Work task: Scan the records for the string "dashed" and copy every line that holds it.

Exercise inputs:
◆ ◆ ◆ ◆
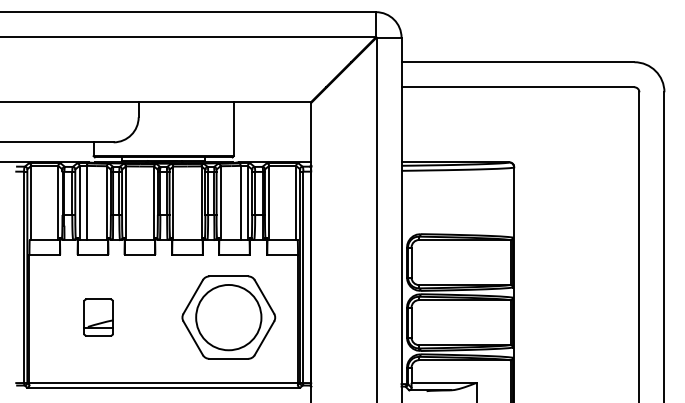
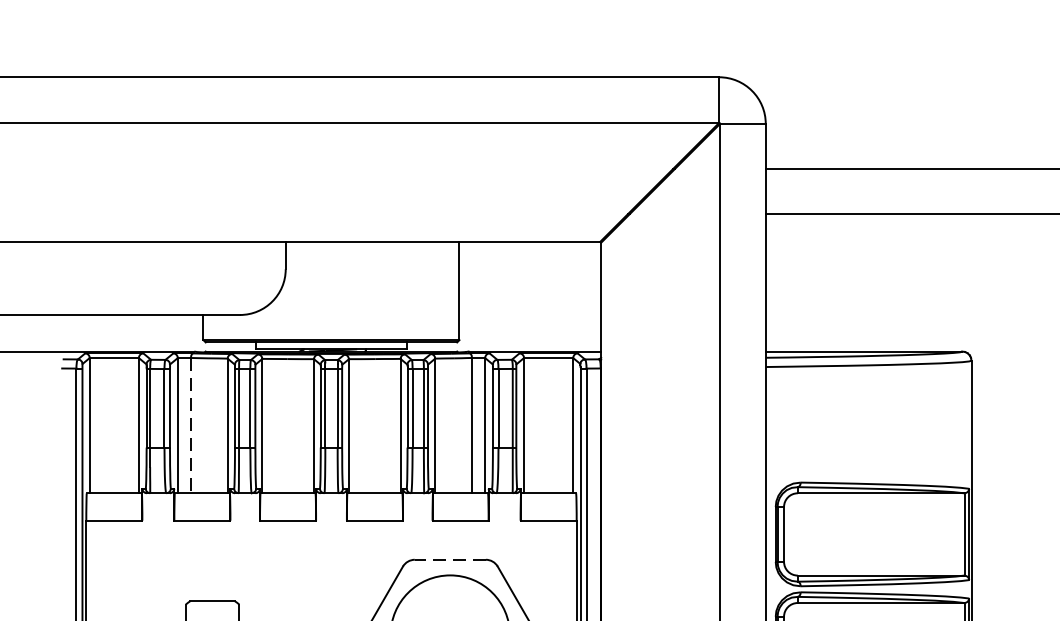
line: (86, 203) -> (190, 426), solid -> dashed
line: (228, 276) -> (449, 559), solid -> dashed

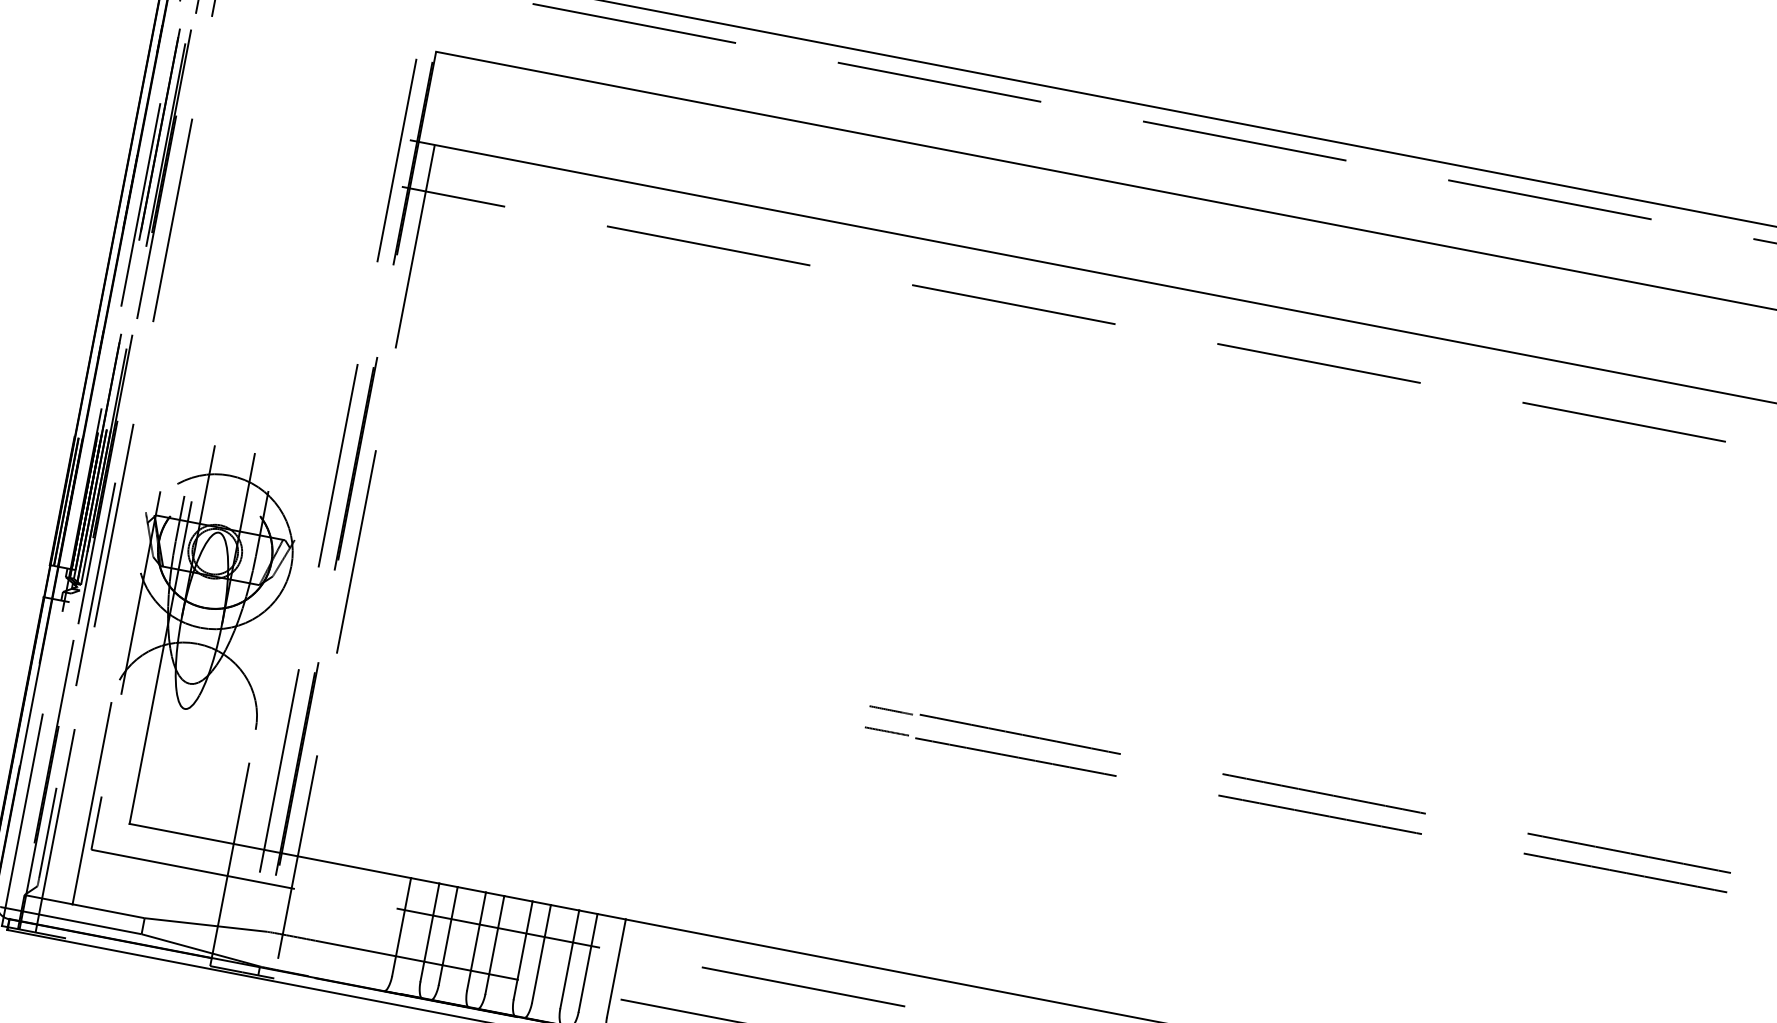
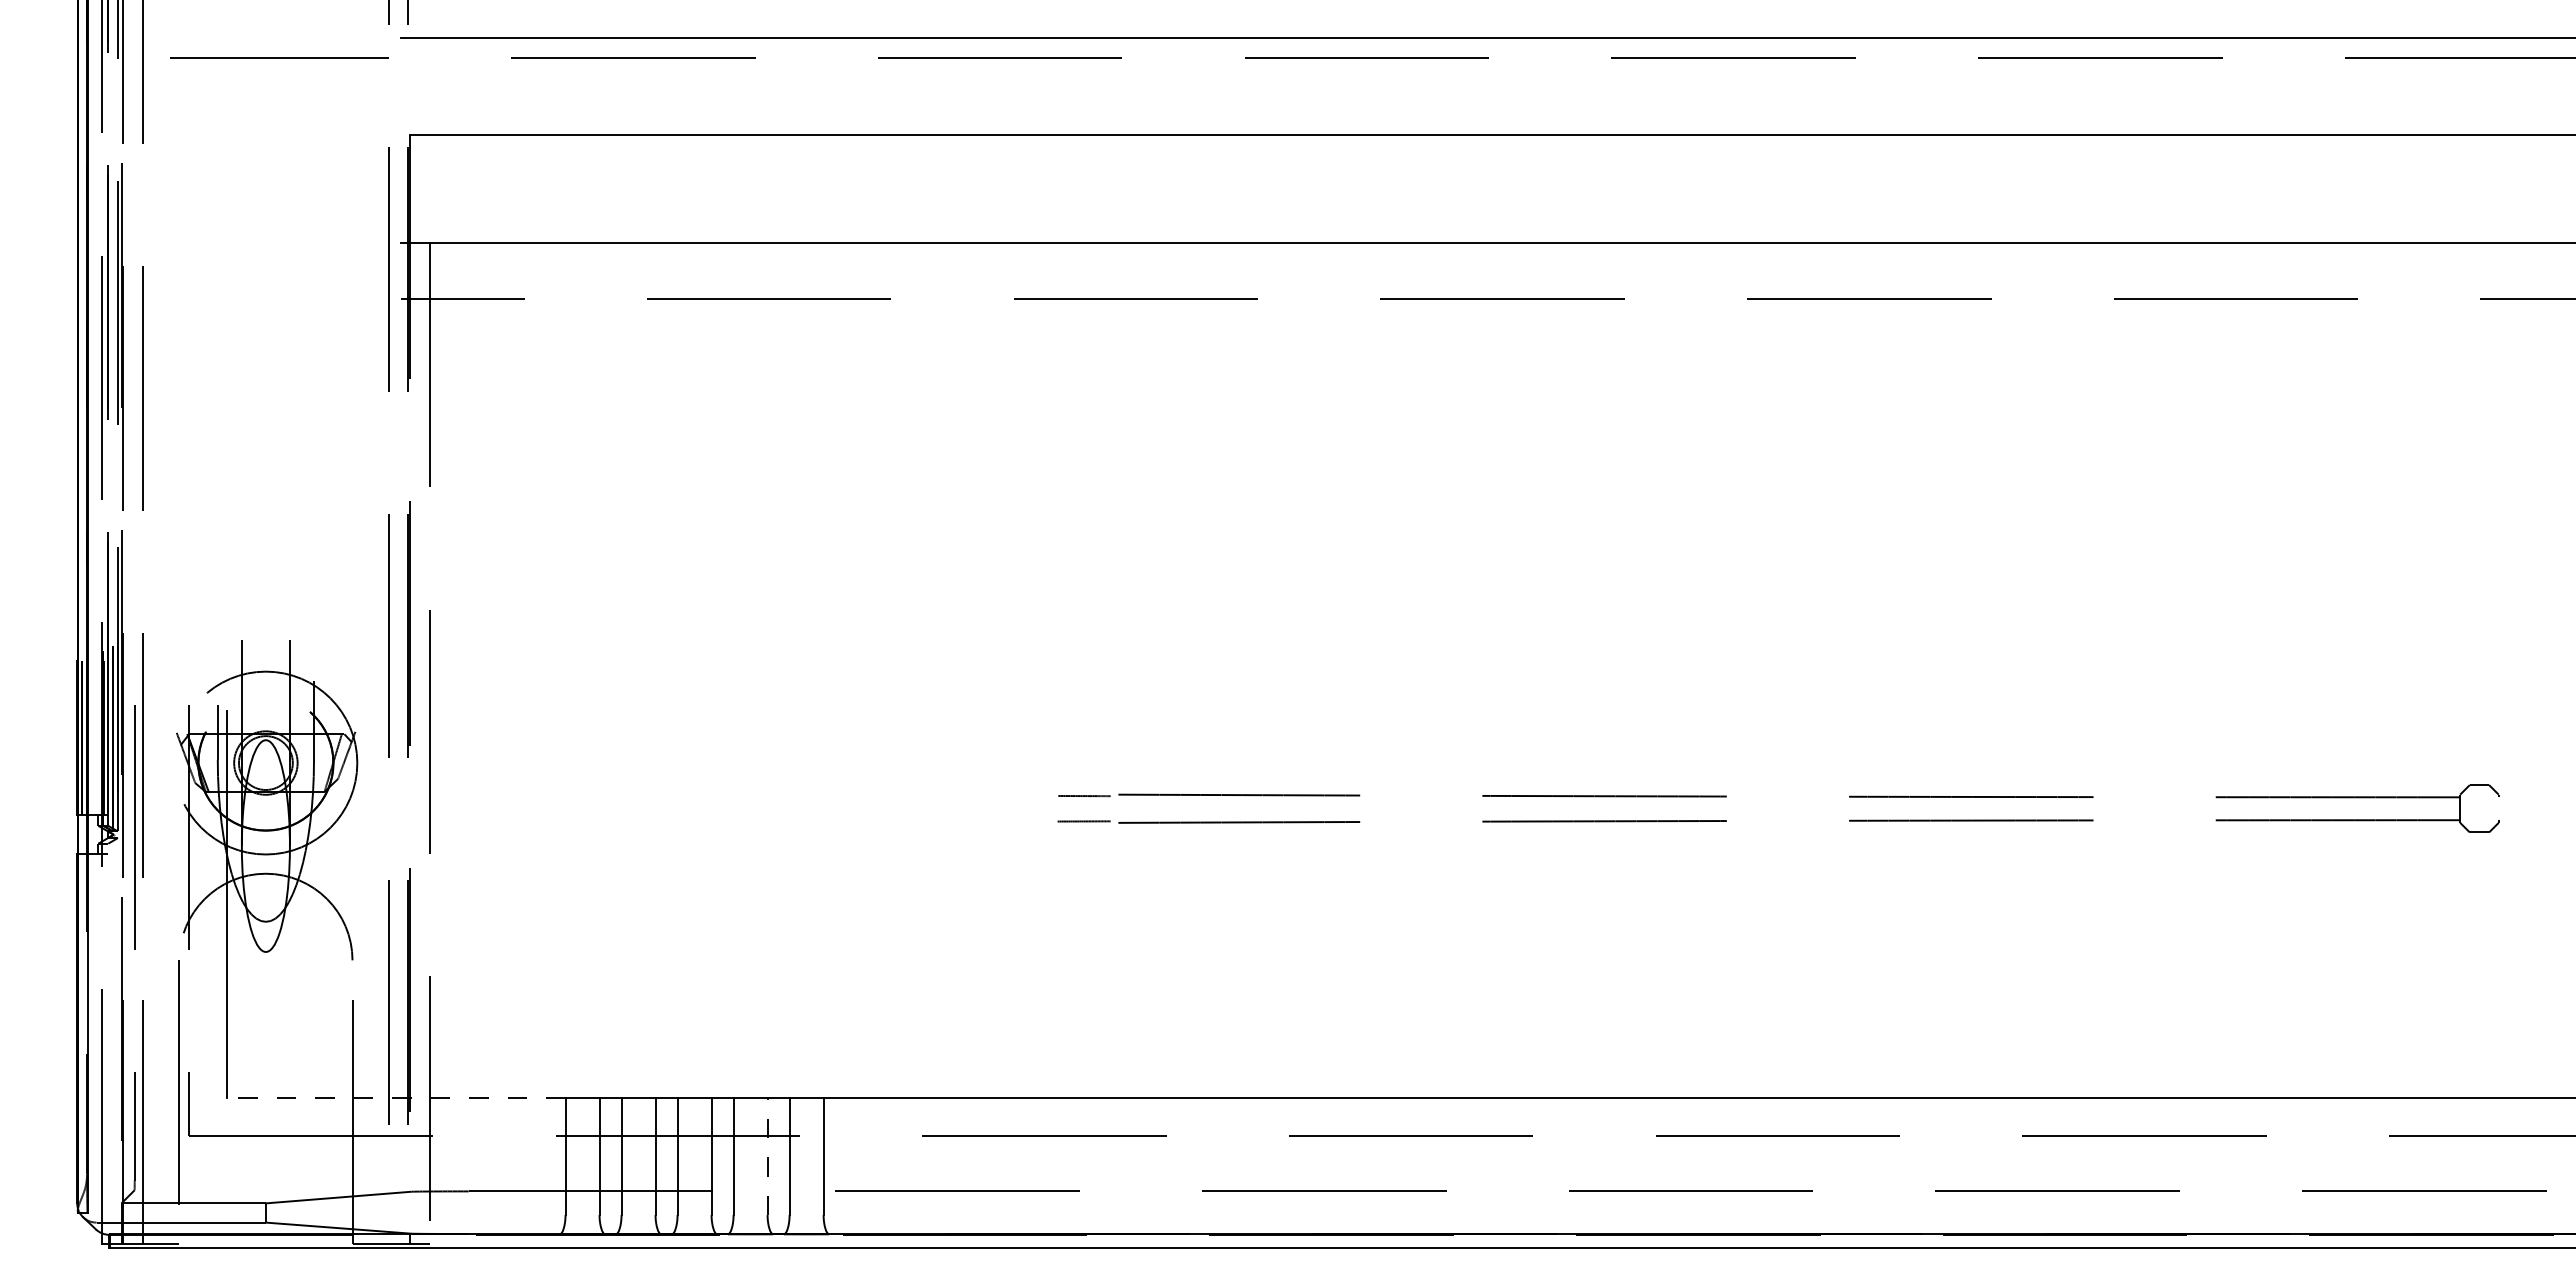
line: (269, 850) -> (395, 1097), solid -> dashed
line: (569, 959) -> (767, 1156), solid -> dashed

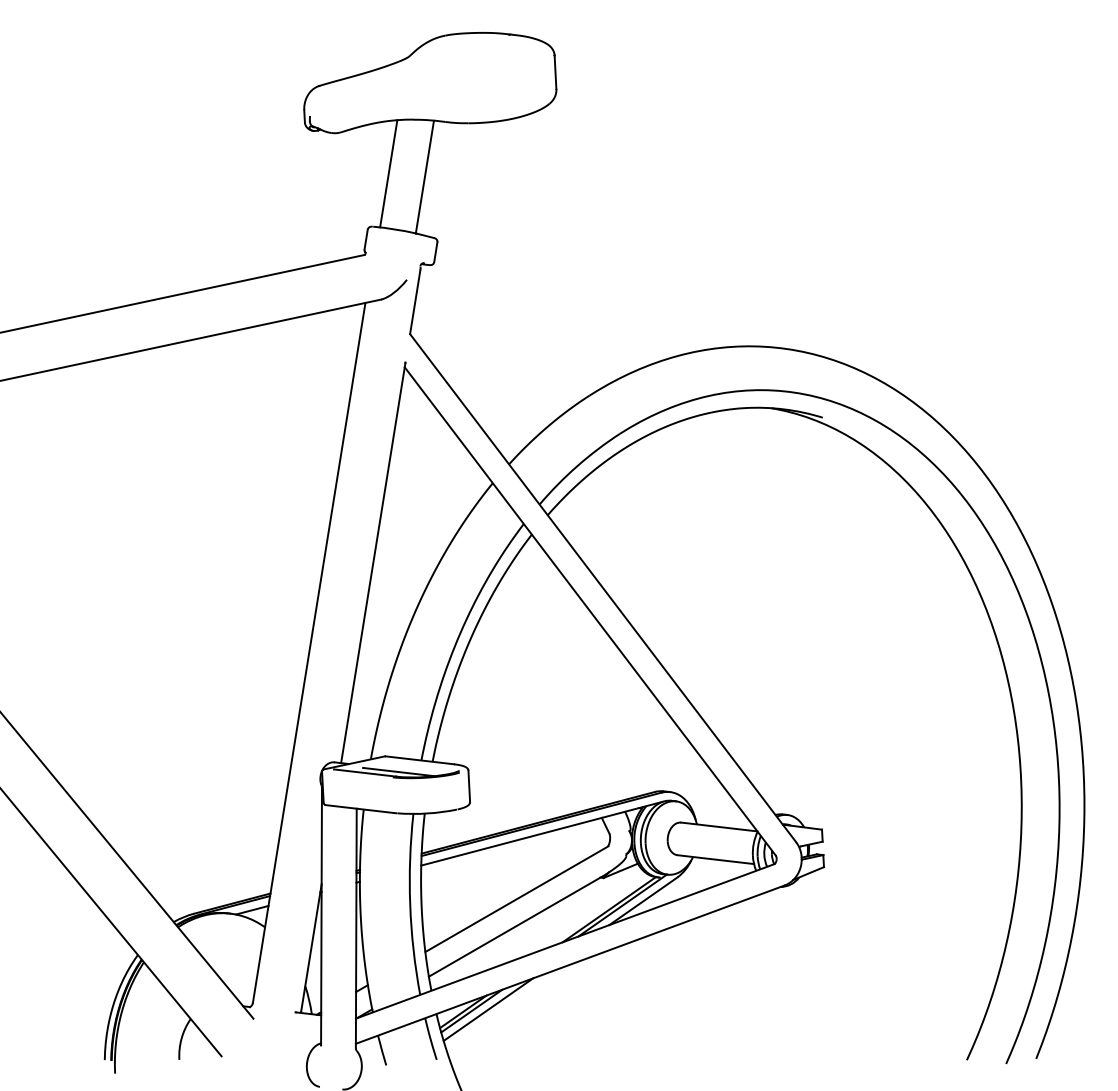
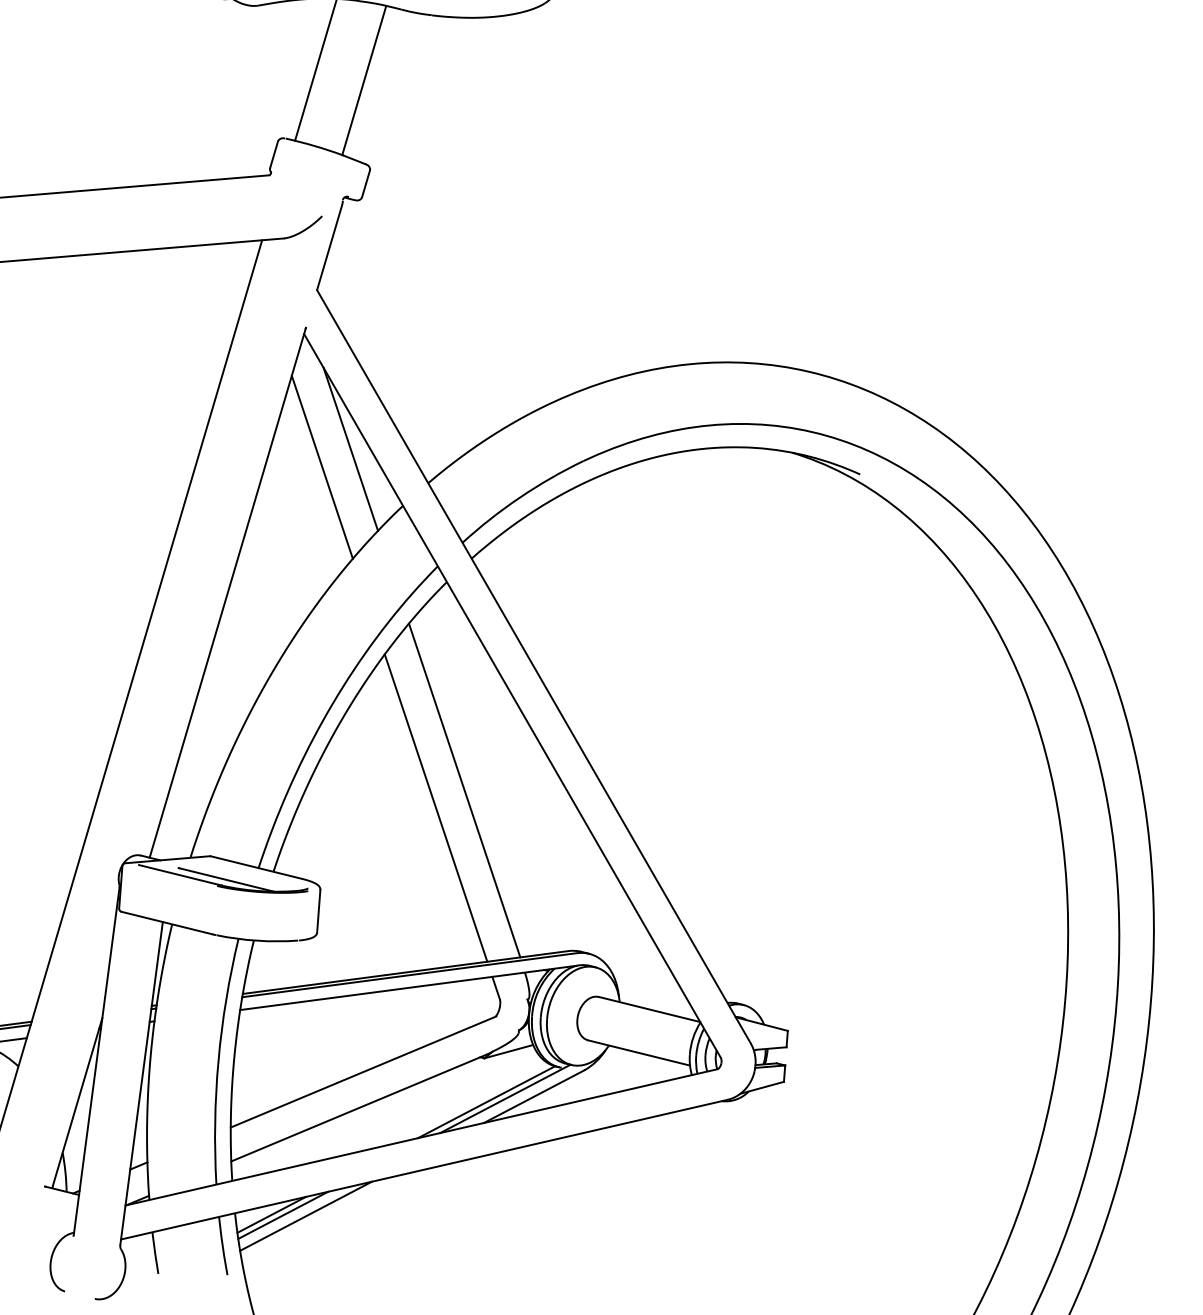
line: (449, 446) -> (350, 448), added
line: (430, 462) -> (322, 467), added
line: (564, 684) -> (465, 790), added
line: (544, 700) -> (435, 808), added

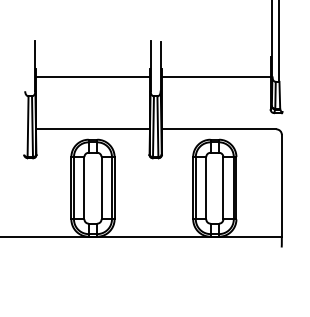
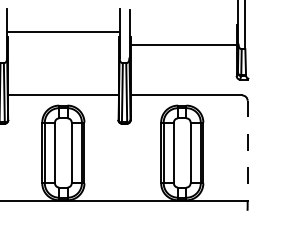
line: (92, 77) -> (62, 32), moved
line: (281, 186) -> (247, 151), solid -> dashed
◆ ◆ ◆ ◆
Answer box:
line: (86, 203) -> (190, 426), solid -> dashed
line: (228, 276) -> (449, 559), solid -> dashed
line: (269, 850) -> (395, 1097), solid -> dashed
line: (569, 959) -> (767, 1156), solid -> dashed
line: (281, 186) -> (247, 151), solid -> dashed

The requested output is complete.